まずは普段履きしているスニーカーで、おっかなびっくり氷の上に足を乗せると、こりゃアカン。まったく踏ん張れず転倒間違いなしでした。特に濡れた部分は本当にツルツルで、どうにもなりませんね。
ところが次に「JUNGLE MOC ICE+」で試したところ、驚異的なグリップ力! いや、これは感動する安定感で安心して雪道でも歩けますねー。あまりの違いに驚く筆者。
すると瀬川さん、「一番滑るのは濡れた状態の氷。乾燥したそれに比べてより滑ります。先ほどご紹介した『地下への出入り口が危ない』のも地下の熱で氷が融けた状態だからです」と説明してくれました。
ちなみに筆者の主観ですが、アウトソールが硬い靴は滑りやすい気がします。例えばナイキのエアマックスと比べると、エアフォース1は滑りやすいような。ソールの硬さで違いはあるのか、瀬川さんに尋ねてみました。

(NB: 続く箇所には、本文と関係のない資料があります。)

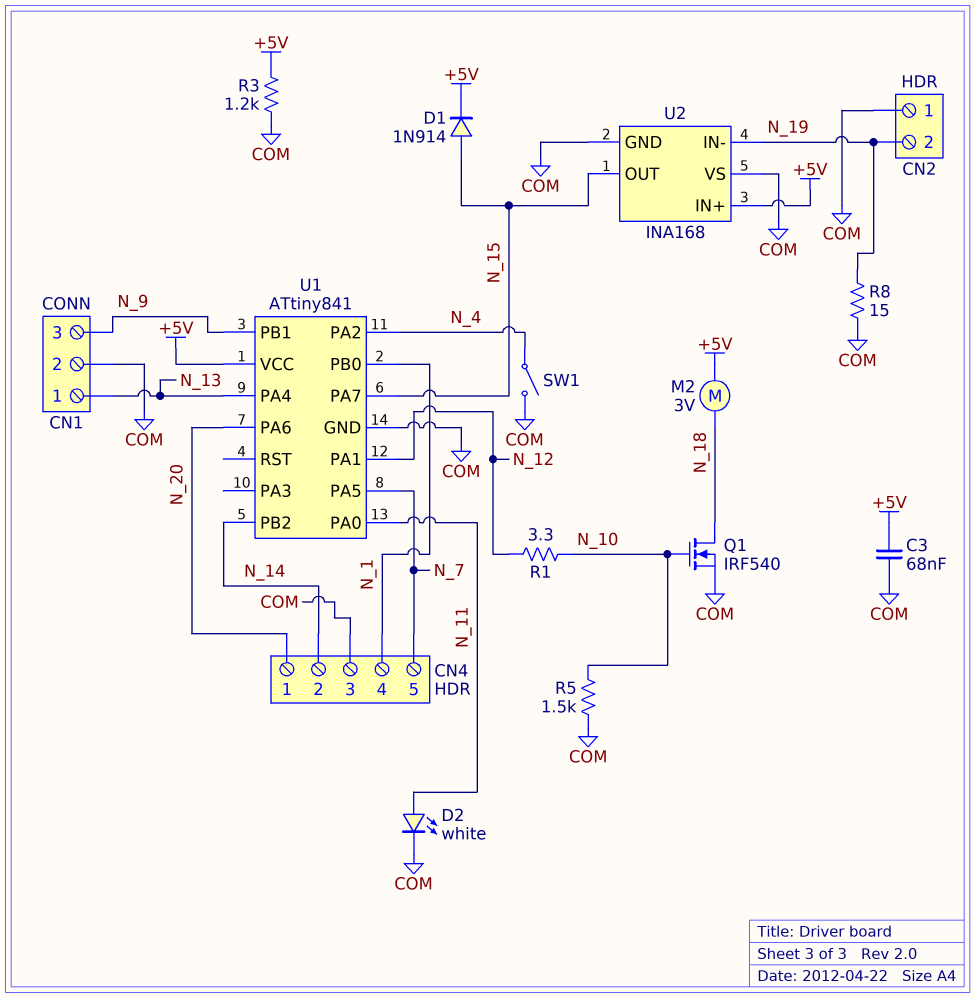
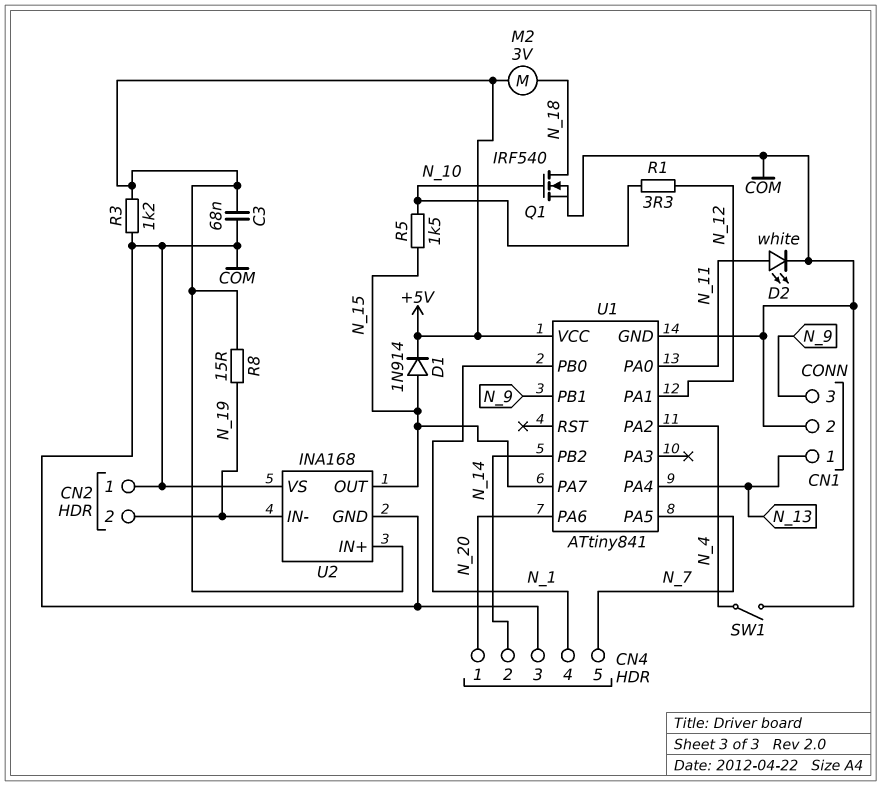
R5: 1.5k (COM, N_10) -> 1.5k (N_10, N_15)
R8: 15 (COM, N_19) -> 15 (+5V, N_19)

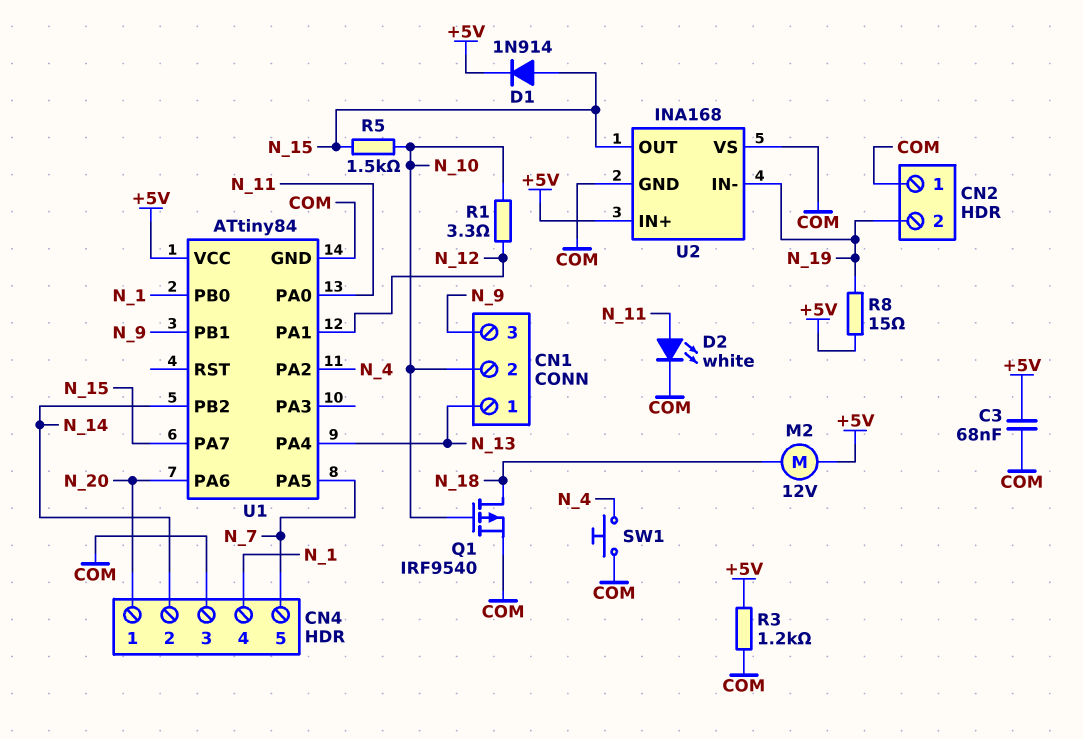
CN1 pin 2: COM -> N_10
M2: motor 3V (+5V, N_18) -> motor 12V (+5V, N_18)
Q1: NMOS IRF540 (G N_10, D N_18, S COM) -> PMOS IRF9540 (G N_10, D N_18, S COM)
SW1: switch (COM, N_4) -> button (COM, N_4)
U1: ATtiny841 -> ATtiny84

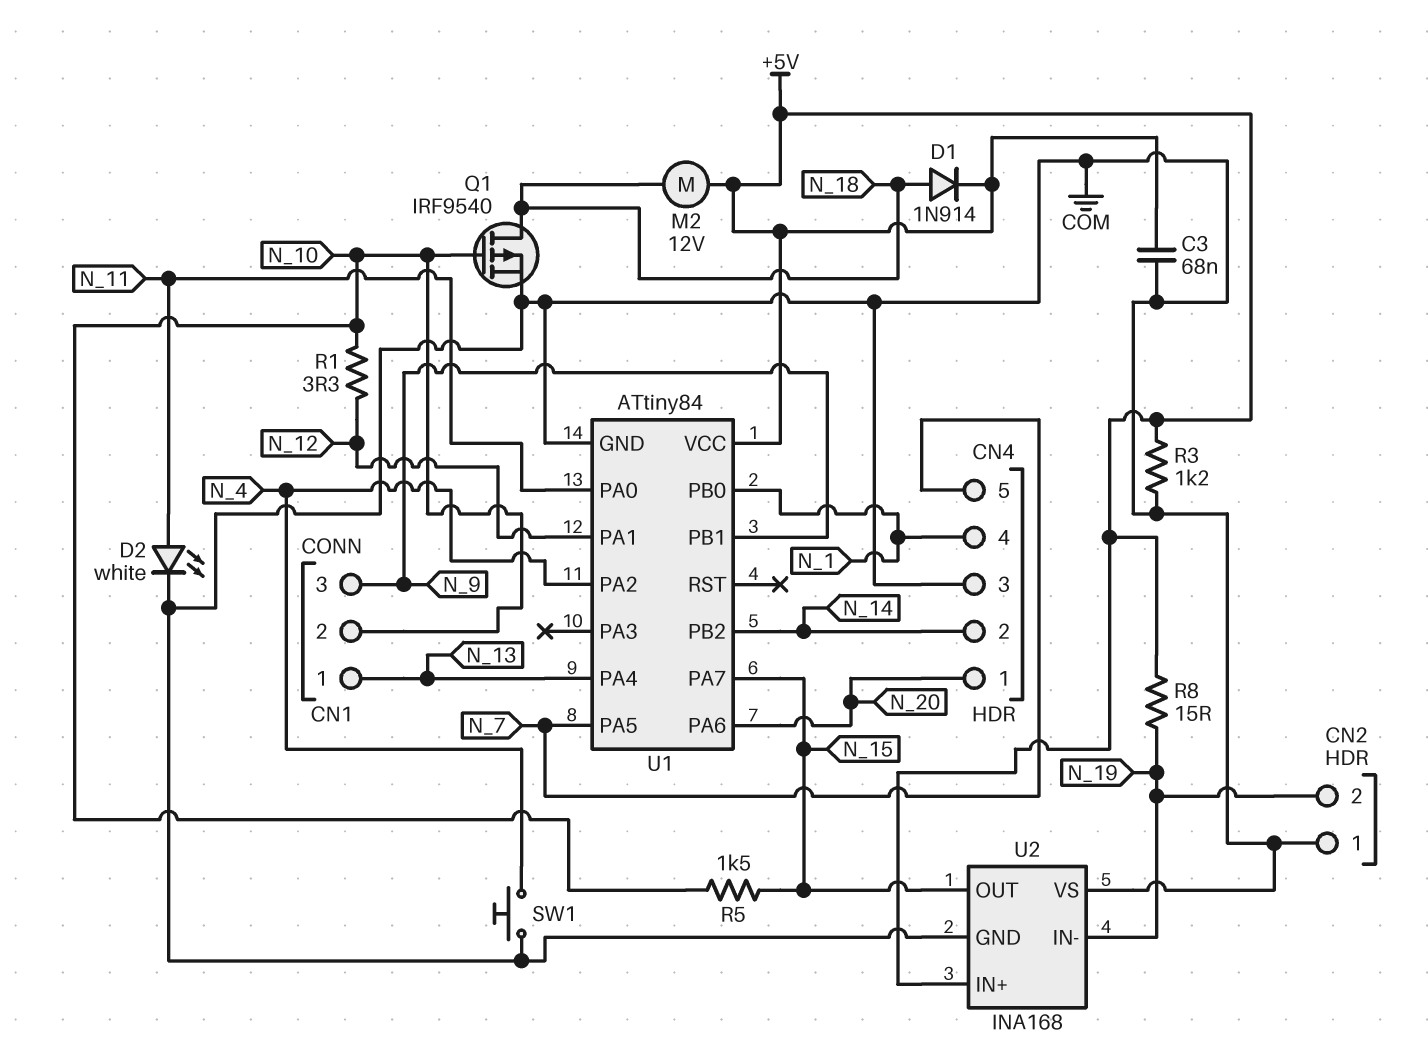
D1: diode 1N914 (A N_15, K +5V) -> diode 1N914 (A N_18, K +5V)

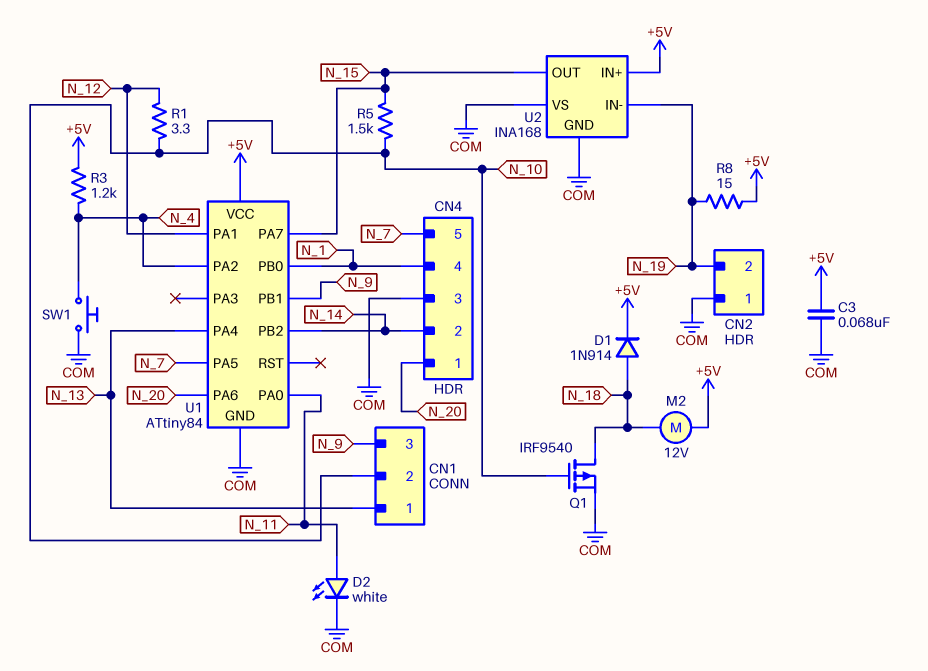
R3: 1.2k (+5V, COM) -> 1.2k (+5V, N_4)

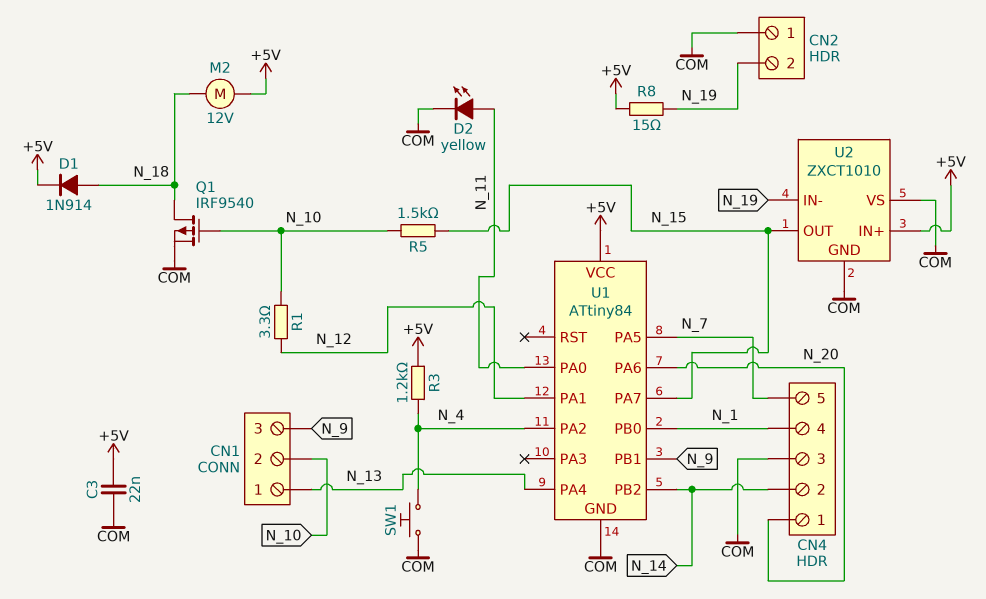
C3: 68nF (+5V, COM) -> 22nF (+5V, COM)
D2: LED white (A N_11, K COM) -> LED yellow (A N_11, K COM)
U2: INA168 -> ZXCT1010

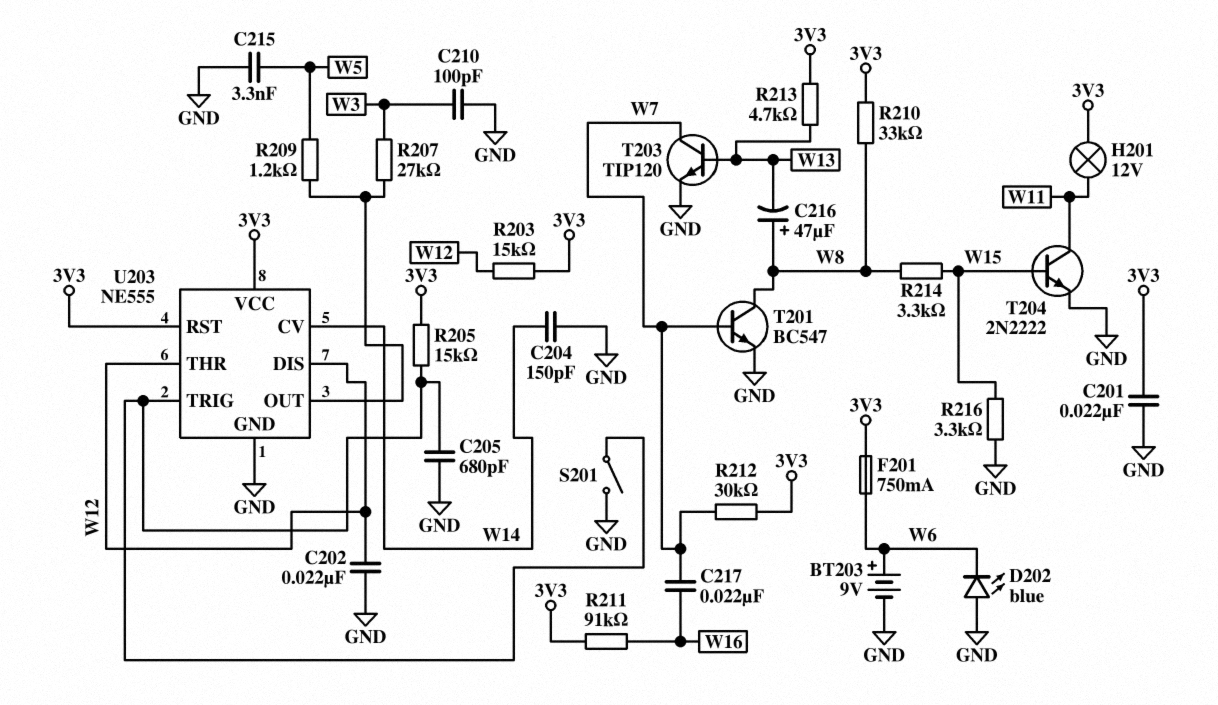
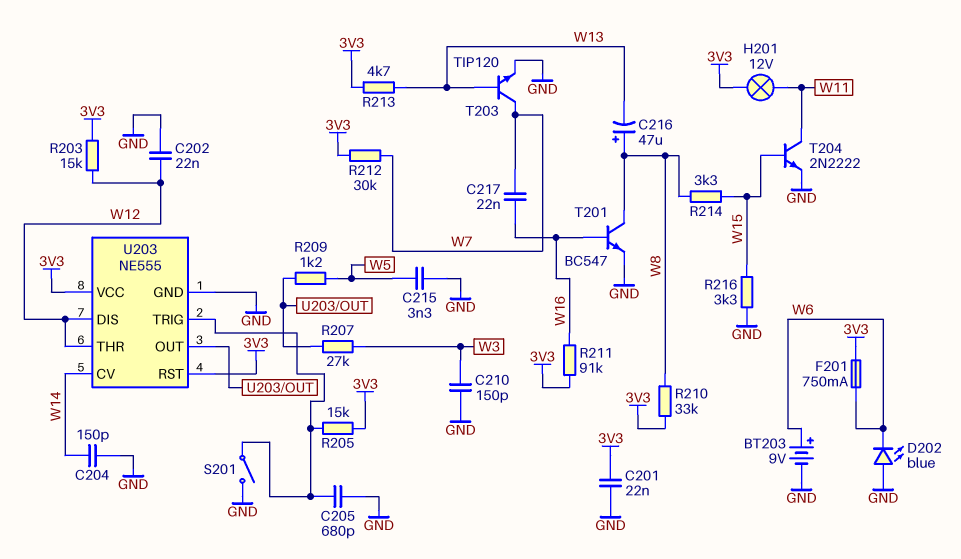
C210: 100pF (GND, W3) -> 150pF (GND, W3)
T201: NPN BC547 (B W7, C W8, E GND) -> NPN BC547 (B W16, C W8, E GND)

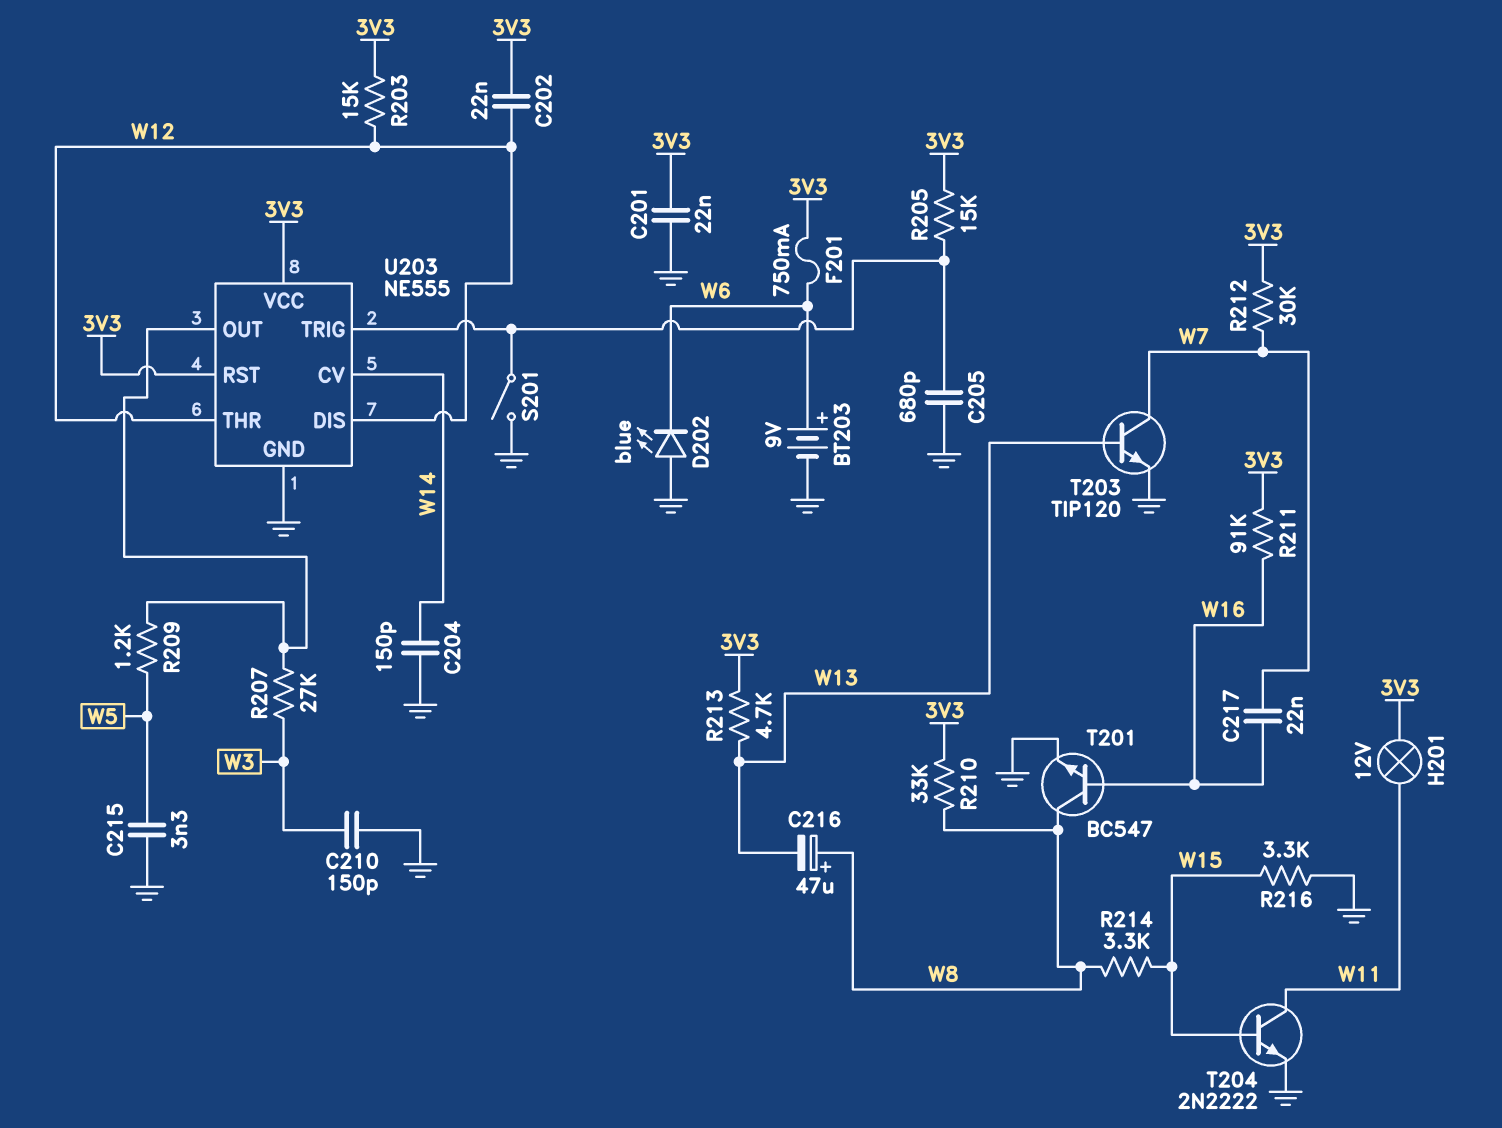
C202: 22nF (GND, W12) -> 22nF (3V3, W12)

「そうですね、柔らかいソールだと屈曲性があり、足の指の力を使いやすく安定し踏ん張りはしやすいでしょう。今回の街歩き用モデルも第一関節がしっかり曲がる仕様で同じです。逆に山歩き用の使い方は、深い雪を『すぼっ、ずぼっ』と歩くイメージです」
なるほど! ということで、あながち筆者の印象も間違いではなかったようです。
寒い地域に住む方はもちろんですが、雪国以外の方も検討してよいのでは。転んで骨折した時の治療費を考えると、雪道用の靴を購入するほうが間違いなく安上がりですからねー。